Polishing the Professional

Impairment-Related Work Expenses

BECAUSE OF MY DISABLING IMPAIRMENT, I HAVE TO PAY FOR CERTAIN ITEMS SO I CAN WORK. HOW DO THESE EXPENSES AFFECT MY SSI?

In most cases, you can deduct the out-of-pocket costs of these items, which are called impairment related work expenses (IRWE), from the amount of earnings used to figure your SSI benefit.

This means that SSA does not reduce your SSI benefit as much because they do not count all of your earnings.

WHAT ARE SOME EXAMPLES OF IRWE THAT CAN BE DEDUCTED?

If you work, we may deduct your out-of-pocket expenses for items such as medicine, medical supplies, medical devices, service animals, assistive technology that people with disabilities use for employment-related purposes, such as software applications, computer support services, and special tools which have been specifically designed to accommodate the person’s impairment and disposable items such as bandages and syringes when figuring the amount of your earned income.  

You may also be able to deduct your out-of-pocket expenses for medical services such as counseling, doctors’ visits and some attendant care services charged for preparing you for work, attending to you while you are at work, or getting you to and from work.  You may also deduct certain out-of-pocket expenses for transportation and modifications to your home, car, or van to allow you to work.
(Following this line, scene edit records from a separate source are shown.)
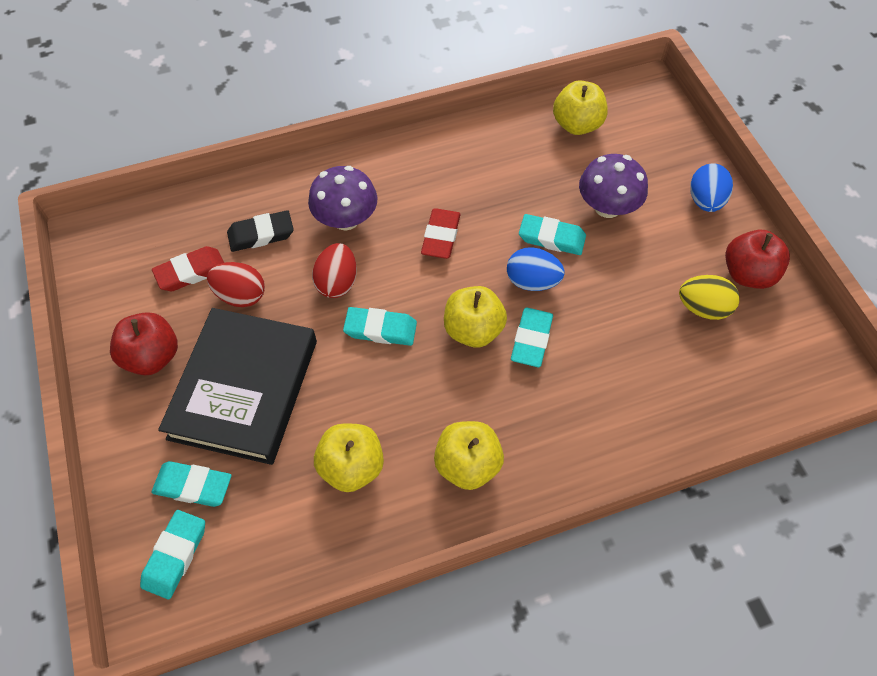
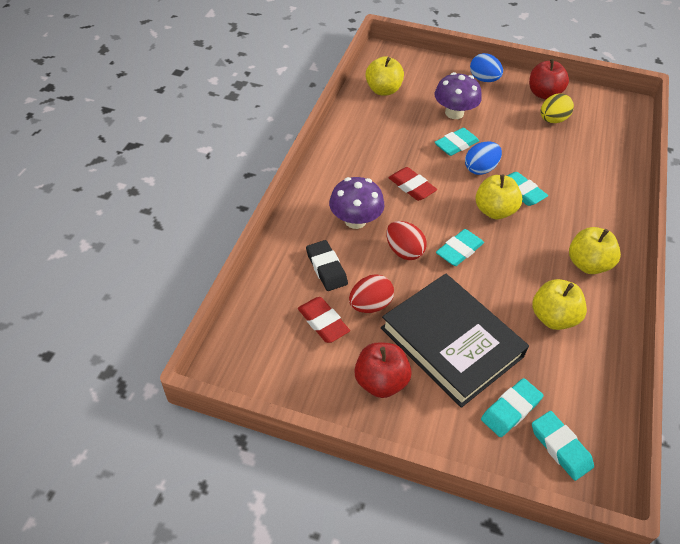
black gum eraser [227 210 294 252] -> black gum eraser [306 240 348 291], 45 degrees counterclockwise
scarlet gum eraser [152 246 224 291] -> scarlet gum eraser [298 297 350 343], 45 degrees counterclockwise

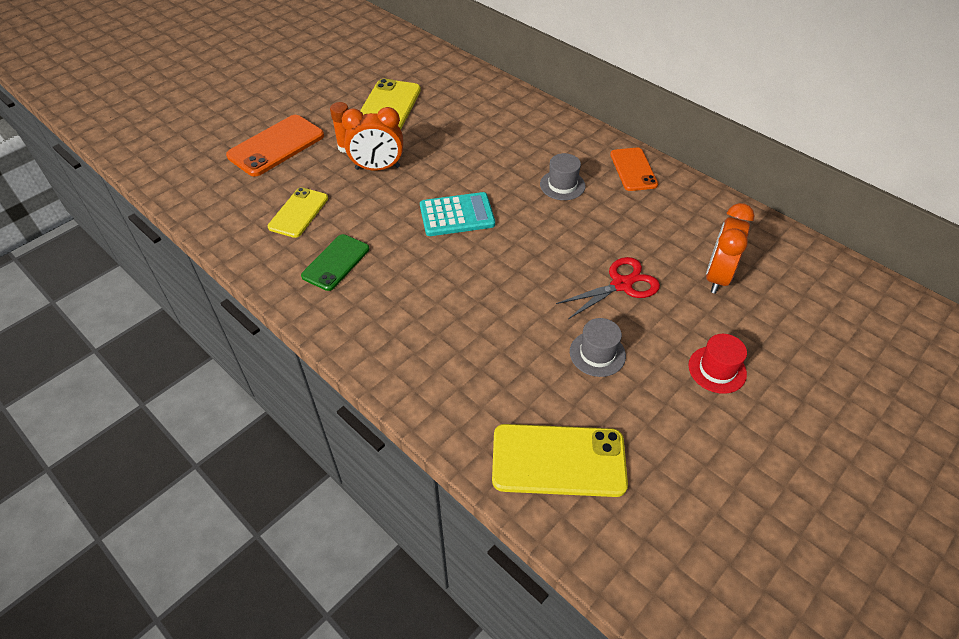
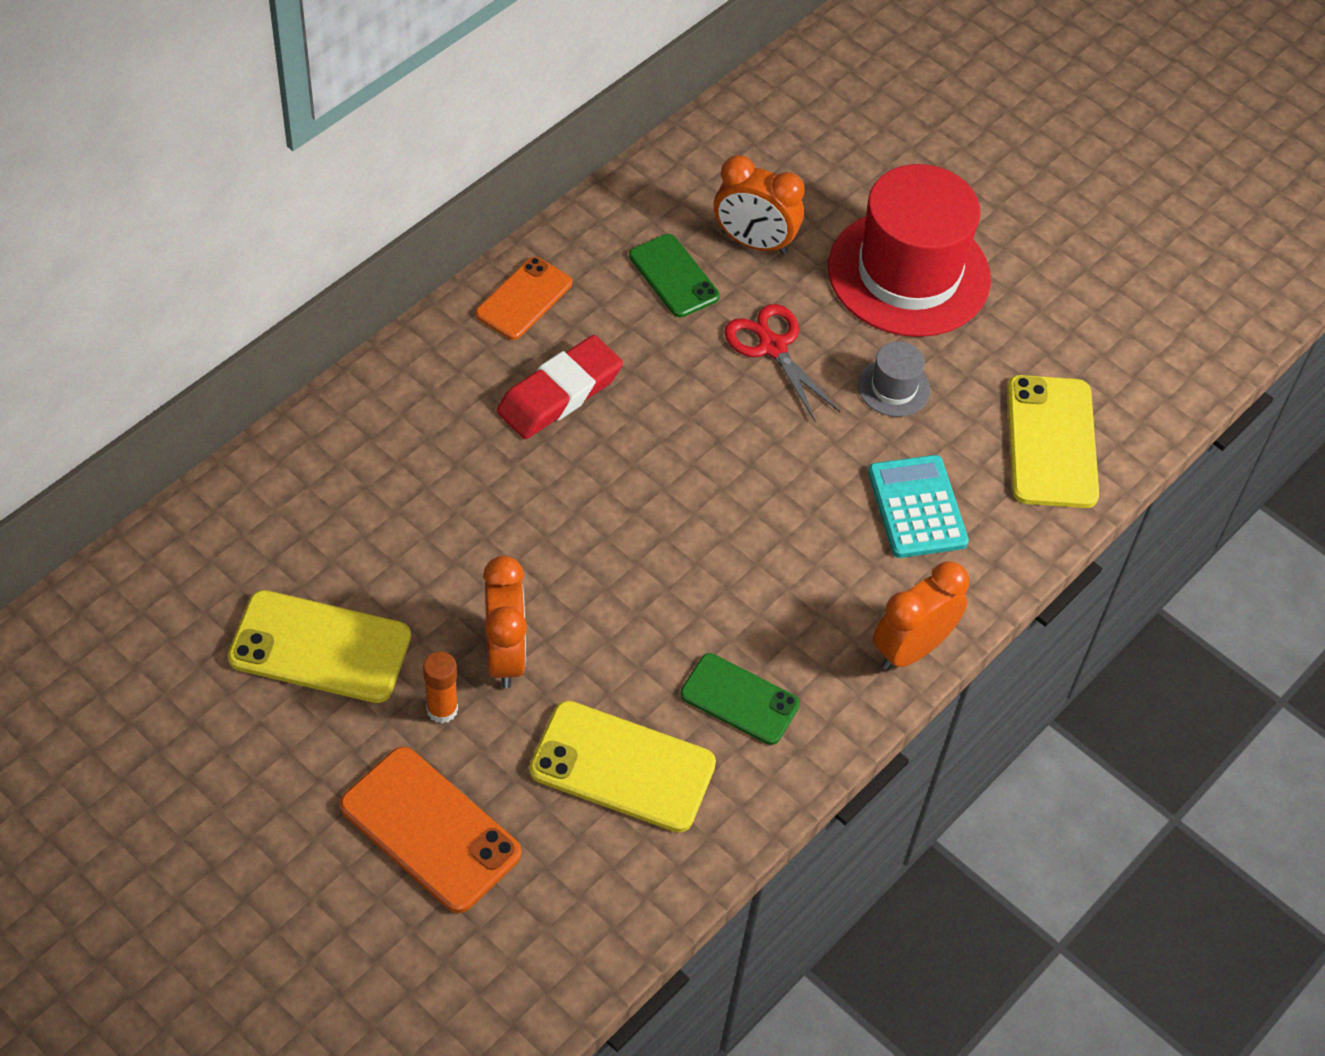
orange mobile phone [610 148 658 191] -> orange mobile phone [475 257 572 340], 45 degrees counterclockwise
ash-grey hat [540 153 586 200] -> scarlet gum eraser [497 335 623 439]
yellow mobile phone [268 187 328 238] -> yellow mobile phone [529 701 716 832], x1.52
aqua calculator [420 192 495 236] -> aqua calculator [868 455 969 558], move
scarlet hat [688 334 747 394] -> scarlet hat [828 164 991 337], x2.34
none -> leaf-green mobile phone [629 234 720 317]
none -> orange bedside clock [873 561 969 670]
The expense must not be reimbursed by any other source and must be related to your disabling impairment(s) and needed in order for you to work.

WHAT IF I NEED THE ITEM OR SERVICE BOTH ON AND OFF THE JOB?

Generally, it does not matter if you also need the item or service for daily living. For example, the cost of a wheelchair usually can be deducted from the earnings we might count even though the wheelchair is used for both daily living and work.

ARE THERE ANY OTHER RULES THAT MAY HELP?

A person who is disabled may also use other SSI work incentives, such as a Plan to Achieve Self-Support (PASS) and continued Medicaid coverage while working.